Il y aura quand même le temps du mégot, petit bécot de ciel dans la frimousse – glissé dans la poche à peine éteint, qui brûle encore le tissu et la peau. Les braises ils connaissent, c’est ce qu’on sème en bas du dos quand faut tenir toute la journée, comme animal de cirque.
des bras qui font la belle étoile dans le grand parc à ciel, les blagues comme de tomber dans la mare, le temps du mégot, petit bécot de ciel dans la frimousse… magnifique et bien ajusté
Un grand merci Catherine, c’est grande joie de te lire, et j’ai tellement aimé ton texte…

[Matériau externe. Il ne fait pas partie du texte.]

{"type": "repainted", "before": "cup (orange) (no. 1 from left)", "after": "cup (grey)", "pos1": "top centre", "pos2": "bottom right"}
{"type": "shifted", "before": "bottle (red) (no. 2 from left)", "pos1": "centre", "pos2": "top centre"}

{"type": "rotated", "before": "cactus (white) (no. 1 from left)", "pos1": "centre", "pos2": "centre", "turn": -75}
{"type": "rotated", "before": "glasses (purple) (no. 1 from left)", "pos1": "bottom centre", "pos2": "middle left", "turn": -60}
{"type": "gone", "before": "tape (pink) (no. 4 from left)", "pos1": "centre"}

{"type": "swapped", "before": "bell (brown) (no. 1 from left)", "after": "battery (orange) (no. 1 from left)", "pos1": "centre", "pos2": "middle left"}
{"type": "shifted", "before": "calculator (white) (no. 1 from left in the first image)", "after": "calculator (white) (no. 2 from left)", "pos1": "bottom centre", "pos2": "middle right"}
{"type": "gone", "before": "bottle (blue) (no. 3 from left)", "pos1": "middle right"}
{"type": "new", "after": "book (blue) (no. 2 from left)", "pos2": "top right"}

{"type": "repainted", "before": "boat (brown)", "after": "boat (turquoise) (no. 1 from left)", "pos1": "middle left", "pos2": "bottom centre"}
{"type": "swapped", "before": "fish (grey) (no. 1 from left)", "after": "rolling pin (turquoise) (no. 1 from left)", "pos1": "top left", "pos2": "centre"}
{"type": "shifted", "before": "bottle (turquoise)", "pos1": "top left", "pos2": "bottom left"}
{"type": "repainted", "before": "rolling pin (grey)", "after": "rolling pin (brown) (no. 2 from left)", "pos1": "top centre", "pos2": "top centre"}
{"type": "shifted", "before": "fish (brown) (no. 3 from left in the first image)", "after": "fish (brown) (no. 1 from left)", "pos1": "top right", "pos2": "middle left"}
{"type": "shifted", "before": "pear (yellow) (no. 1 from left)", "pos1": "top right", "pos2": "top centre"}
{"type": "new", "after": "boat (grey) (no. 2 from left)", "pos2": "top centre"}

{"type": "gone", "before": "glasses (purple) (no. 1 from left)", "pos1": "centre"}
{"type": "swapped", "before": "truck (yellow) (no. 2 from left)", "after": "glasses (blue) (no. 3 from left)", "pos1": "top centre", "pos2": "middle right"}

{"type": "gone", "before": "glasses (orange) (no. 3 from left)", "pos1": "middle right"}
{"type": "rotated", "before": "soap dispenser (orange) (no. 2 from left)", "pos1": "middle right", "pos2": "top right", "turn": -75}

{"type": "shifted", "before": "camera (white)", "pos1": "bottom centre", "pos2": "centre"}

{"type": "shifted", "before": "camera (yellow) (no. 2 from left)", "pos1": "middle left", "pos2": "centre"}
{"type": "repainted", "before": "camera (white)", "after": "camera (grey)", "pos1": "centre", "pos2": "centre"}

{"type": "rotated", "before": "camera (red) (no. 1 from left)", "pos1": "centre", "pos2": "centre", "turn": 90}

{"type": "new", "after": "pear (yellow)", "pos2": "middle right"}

Cette image du travail, et de l’espace du danger et du geste, elle est à garder, elle nous prends aux lombaires, et l’absence des femmes qui produit des images plus fortes encore,
Quelle surprise Catherine ! pour moi tu es toujours en errance, jamais dans la même crique abandonnée, alors te retrouver ici… je n’imaginais pas du tout, ce que tu dis sur ce passage, je n’imaginais pas que ça puisse ouvrir autre chose… on ne parvient jamais à entrevoir ce qui se trame dans l’écrit
ton texte sur les jours et les enfants est absolument splendide
le titre nous éclaire pour entrer dans la matière de ce travail dur et périlleux, jambes écartées comme sur le pont d’un navire, pire encore comme perché en haut du grand mât pour choquer ou reprendre de la voile par gros temps…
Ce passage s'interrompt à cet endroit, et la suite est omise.